Israeli planes hit rocket launch sites in Gaza early today, hours after a Palestinian suicide bomber killed at least three Israelis near a West Bank settlement.
Israel said yesterday's attack near the settlement of Kedumim followed dozens of warnings of impending attacks.
The Palestinian suicide attack was the first such bombing in two months. Rescue workers said the bomber was disguised as a religious Jew and was hitchhiking.
He talked his way into a car near the entrance to the settlement, then blew himself up. Hamas described it as a "natural response to Israeli crimes".
Israeli media said four Israelis had been killed in the attack.
Al-Aqsa Martyrs Brigades, part of the Palestinian President Mahmoud Abbas's Fatah movement, claimed the bombing and said it was in response to Israeli attacks.

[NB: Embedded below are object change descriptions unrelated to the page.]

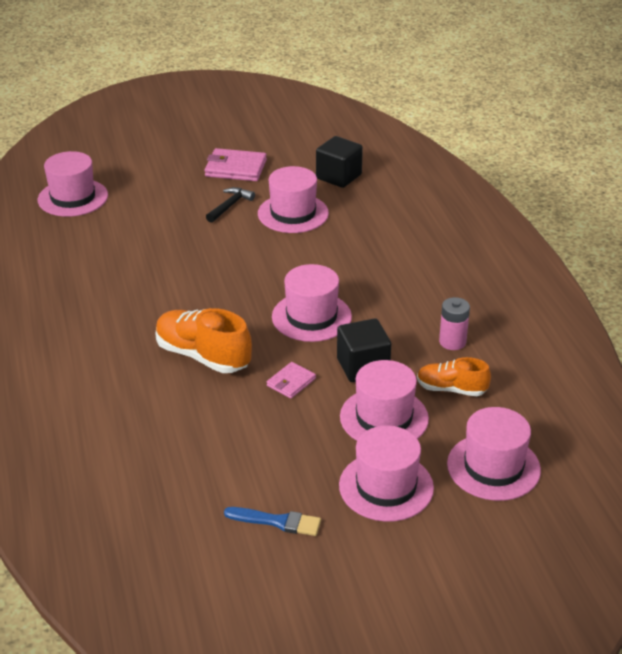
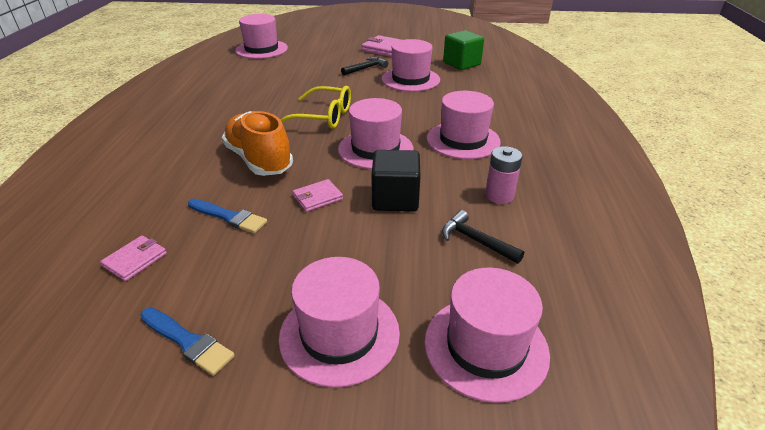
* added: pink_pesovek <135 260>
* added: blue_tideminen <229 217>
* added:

Palestinian governments under Fatah's control had recently condemned suicide bombings inside Israel, though used more careful language when it came to attacks inside the West Bank, captured by Israel in the 1967 war.
The latest violence comes just days after militant Islamist group Hamas took office and Israeli leader Ehud Olmert's Kadima party won elections with a platform of imposing a border in the occupied West Bank if peacemaking remains frozen.
Final election results showed Kadima had won 29 seats in the 120-member parliament, up one from earlier counts. To form a government, Kadima will have to align with other parties.